MEXICO’S REMARKABLE ART MOVEMENT was a byproduct of the long, bloody revolution; it coalesced at the peak of the widespread aesthetic renewal known as the “Paris Movement” [École de Paris]. Several noted Mexican artists were involved in the Movement, and later went on to take part in their country’s artistic awakening.

Both movements shared common goals and proposed identical forms of renewal in the field of visual arts. Mexican artists now found themselves inspired by the eternal rhythm of art once expressed in the warm, vivid, admirable style of their rich, traditional art in the amazing Indian works of ancient times and in the unbroken link with their colonial background. They bring fresh insight to the work of reconstruction; with cleansed souls and hearts filled with childlike enthusiasm, they stand facing a vast horizon.

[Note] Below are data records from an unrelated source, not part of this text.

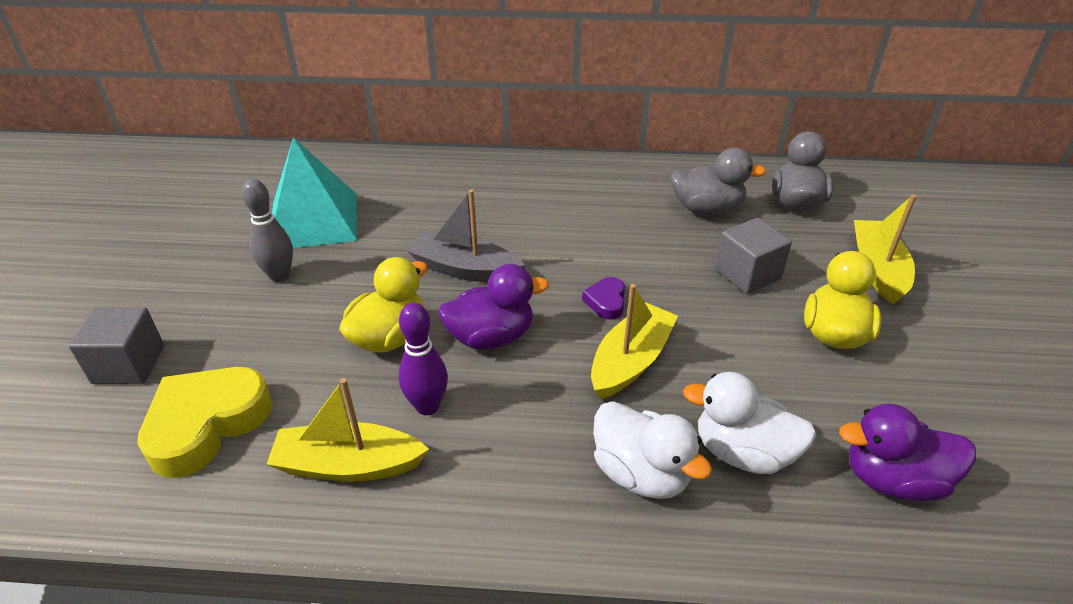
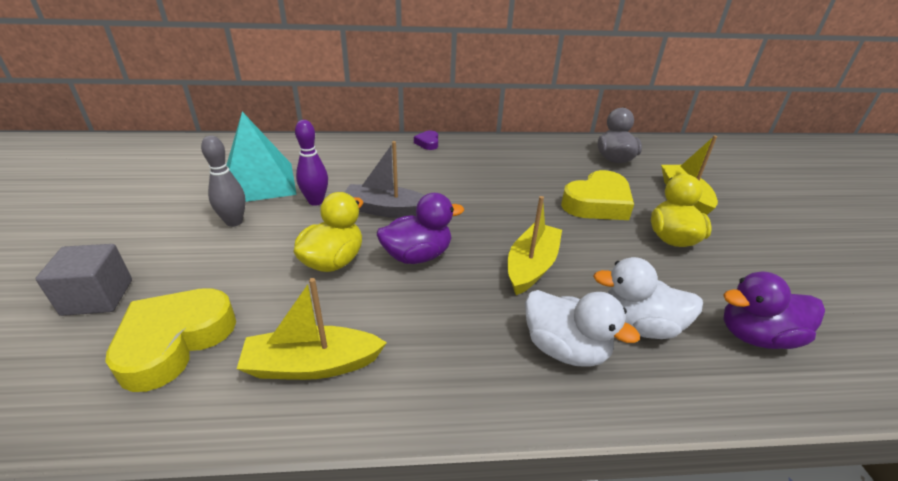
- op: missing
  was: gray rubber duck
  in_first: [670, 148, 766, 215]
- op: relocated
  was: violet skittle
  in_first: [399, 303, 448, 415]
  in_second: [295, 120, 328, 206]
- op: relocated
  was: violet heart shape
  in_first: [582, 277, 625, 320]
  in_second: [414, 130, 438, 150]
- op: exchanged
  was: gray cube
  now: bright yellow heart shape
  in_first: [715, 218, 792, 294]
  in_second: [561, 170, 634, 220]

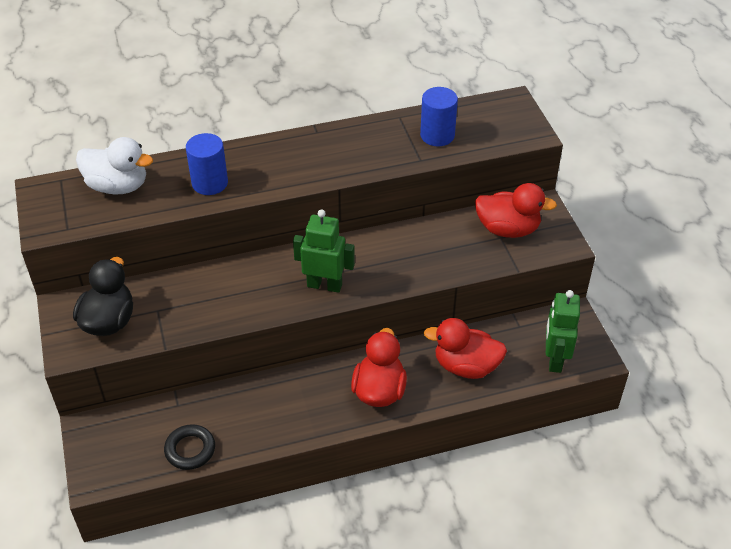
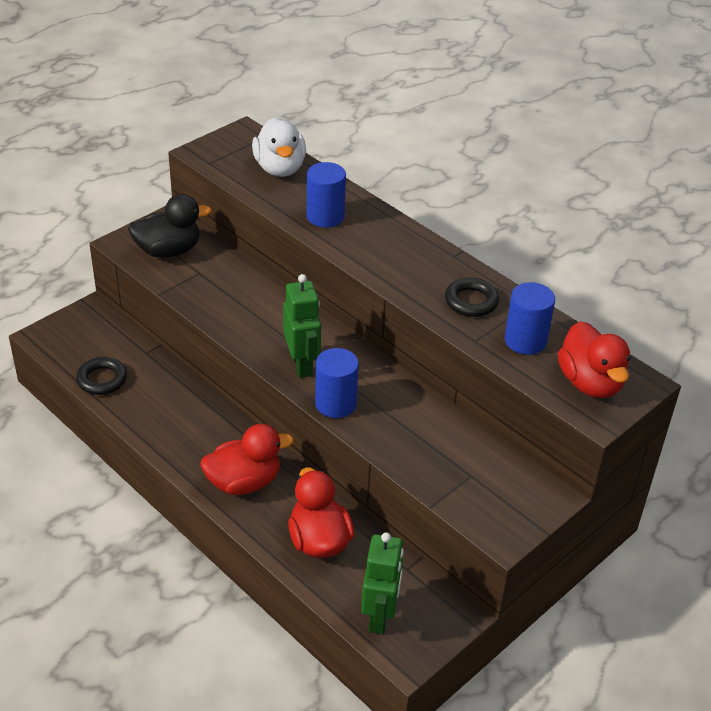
- op: appeared
  now: royal blue cylinder shape
  in_second: [315, 348, 359, 418]
- op: appeared
  now: jet-black ring
  in_second: [445, 278, 499, 317]
- op: relocated
  was: red rubber duck
  in_first: [475, 183, 557, 238]
  in_second: [558, 321, 630, 398]
- op: spun
  was: leaf-green robot figure
  in_first: [546, 290, 580, 373]
  in_second: [361, 533, 404, 634]
  clockwise: 120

The postwar, worldwide aesthetic revolution followed a similar path. That great tragedy revealed the rampant disorientation in the field of visual art at that time and stimulated a deep appreciation for the eternal, living work of art-truth. This new phase in the history of humanity also introduced a new, purer way of seeing things, and acknowledged the unsung masters from earlier times whose works of art nurtured and sustained priceless links to the past. These masters were revered in guides to the renewal; among them, Paul Gauguin was the most significant artist as far as we are concerned, because the nature of his work positions him as a major precursor of our current painting in the Americas.

This happy confluence of events led to a new artistic blooming in Mexico, which in turn produced a higher level of visual art with an American content that had hitherto been absent. Thus began a period during which artists, fired with Renaissance-inspired enthusiasm, were influenced by the noblest pictorial methods of the past and managed to revive the “painting of mankind,” as Michelangelo described al fresco painting.

This favorable environment contributed to a crystallization of ideas in the field of mural painting that expressed the mood of the times and defined an era in Latin America’s history of visual art.

The exhibition of Mexican painters in Lima was organized by Moisés Sáenz, who is a learned, accredited representative of that nation; he is a key figure of the renewal movement in the field of education, therefore closely identified with aesthetic resurgence in his country.

We are grateful to Ambassador Sáenz for his generosity in offering this exhibition of works from his valuable private collection.